7 Bibliographic notes
Wager and Athey (2018), “Estimation and Inference of Heterogeneous Treatment Effects Using Random Forests,” JASA 113, is the foundational paper.
Athey, Tibshirani, and Wager (2019), “Generalized Random Forests,” Annals of Statistics 47, extends the framework.
Künzel, Sekhon, Bickel, and Yu (2019), “Metalearners for Estimating Heterogeneous Treatment Effects Using Machine Learning,” PNAS 116, compares S-, T-, X-, and R-learners for CATE.
Chernozhukov et al. 2018 (DML), the orthogonalization step in CausalForestDML is identical to Chapter 10’s machinery.
8 Exercises
Exercise 11.1 (\(\star\star\)). Prove that without honest splitting, the causal tree estimator has bias of order 1/(leaf size), which does not vanish even asymptotically when leaf size is held fixed.
Exercise 11.2 (\(\star\star\)). Derive the DML score function that CausalForestDML uses and show it satisfies Neyman orthogonality.
Exercise 11.3 (\(\star\)). Replicate the synthetic example. Study how CATE RMSE varies with (a) sample size, (b) number of trees, (c) dimensionality of \(X\).
Exercise 11.4 (\(\star\star\star\)). Implement honest splitting by hand in a single tree and verify by simulation that the leaf estimates are unbiased for the true CATE.
9 References
Athey, S., Tibshirani, J., and Wager, S. (2019). “Generalized Random Forests.” Annals of Statistics 47(2), 1148–1178.
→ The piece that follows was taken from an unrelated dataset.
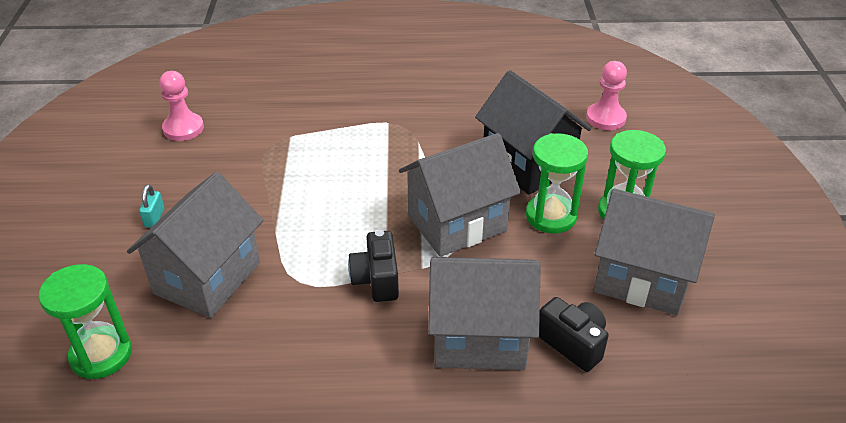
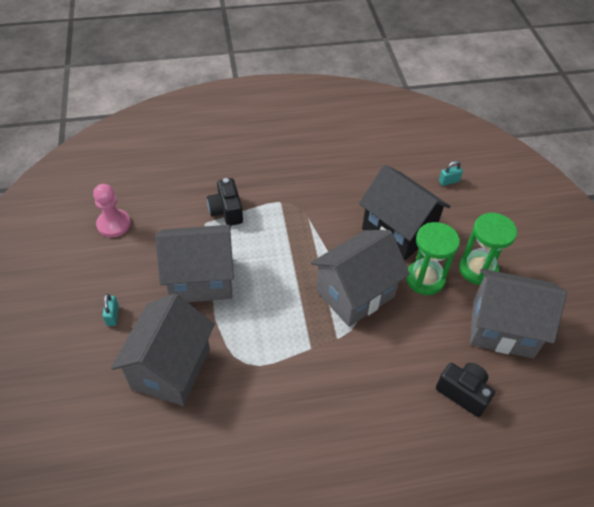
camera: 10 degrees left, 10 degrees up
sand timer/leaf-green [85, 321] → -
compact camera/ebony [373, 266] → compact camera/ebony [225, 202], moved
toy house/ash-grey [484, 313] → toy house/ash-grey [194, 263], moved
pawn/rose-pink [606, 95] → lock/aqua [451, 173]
Athey, S., and Wager, S. (2021). “Policy Learning with Observational Data.” Econometrica 89(1), 133–161.
Künzel, S. R., Sekhon, J. S., Bickel, P. J., and Yu, B. (2019). “Metalearners for Estimating Heterogeneous Treatment Effects Using Machine Learning.” Proceedings of the National Academy of Sciences 116(10), 4156–4165.
Mentch, L., and Hooker, G. (2016). “Quantifying Uncertainty in Random Forests via Confidence Intervals and Hypothesis Tests.” Journal of Machine Learning Research 17(1), 841–881.
Wager, S., and Athey, S. (2018). “Estimation and Inference of Heterogeneous Treatment Effects Using Random Forests.” Journal of the American Statistical Association 113(523), 1228–1242.